Но вернемся к истории появления слова «апофегей», давшего название повести. Поначалу, напомню, повесть именовалась «Вид из президиума» и задумывалась как разоблачение мрачной жизни партийного аппарата. Не могу сказать, что я ненавидел командно-административную систему, которая лично мне ничего плохого не сделала, если не считать того, что завела страну в тупик. Впрочем, какой тупик тупее, советский или постсоветский, еще вопрос…
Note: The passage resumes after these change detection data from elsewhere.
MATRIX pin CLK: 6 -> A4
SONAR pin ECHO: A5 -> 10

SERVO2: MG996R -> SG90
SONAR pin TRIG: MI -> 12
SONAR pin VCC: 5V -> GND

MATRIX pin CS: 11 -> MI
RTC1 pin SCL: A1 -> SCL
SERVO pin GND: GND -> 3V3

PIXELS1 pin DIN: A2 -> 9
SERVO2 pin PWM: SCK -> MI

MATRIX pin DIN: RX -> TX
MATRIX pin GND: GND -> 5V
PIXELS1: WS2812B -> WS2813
У меня среди партийных функционеров было довольно много приятелей. Любопытная деталь: когда мы общались неформально (то есть выпивали и закусывали), мои друзья выражали самое горячее неприятие «застоя» и командно-административной системы, хотя именно они были ее винтиками и шпунтиками. Они-то ее и развалили, раздербанили, растащили, а не диссиденты во главе с Солженицыным и Сахаровым, влиявшие на жизнь огромной державы примерно так же, как комары влияют на кровообращение медведя. В начале 1990-х в одной из статей я вообще предложил такое определение: «Перестройка – это мятеж партноменклатуры против партмаксимума». Партмаксимумом называлась норма отпуска материальных благ функционерам, установленная в двадцатые годы, когда стало ясно: на смену старым большевикам, тоже, надо сказать, не овечкам в смысле хапнуть, идут новые, молодые и гораздо более прожорливые, вовсю развернувшиеся при нэпе. Помните, партиец Гусь в «Зойкиной квартире» неосторожно размахивает пачкой червонцев, за которую его потом и зарезал китаец. Откуда у него такие деньжищи, когда страна голодает, а зарплата квалифицированного столичного рабочего три-четыре червонца? Нэп-то из-за того и грохнулся, что большинство могло лишь смотреть на витрины. Да еще, как на грех, нэпманами вдруг оказались по преимуществу не родные захребетники Сидоры Ивановичи да Харлампии Тихоновичи, а чужаки с мудреными фамилиями. Среди населения, даже лояльного к большевикам, поползло опасное недоумение: «За что боролись?» Пришлось эксперимент сворачивать от греха…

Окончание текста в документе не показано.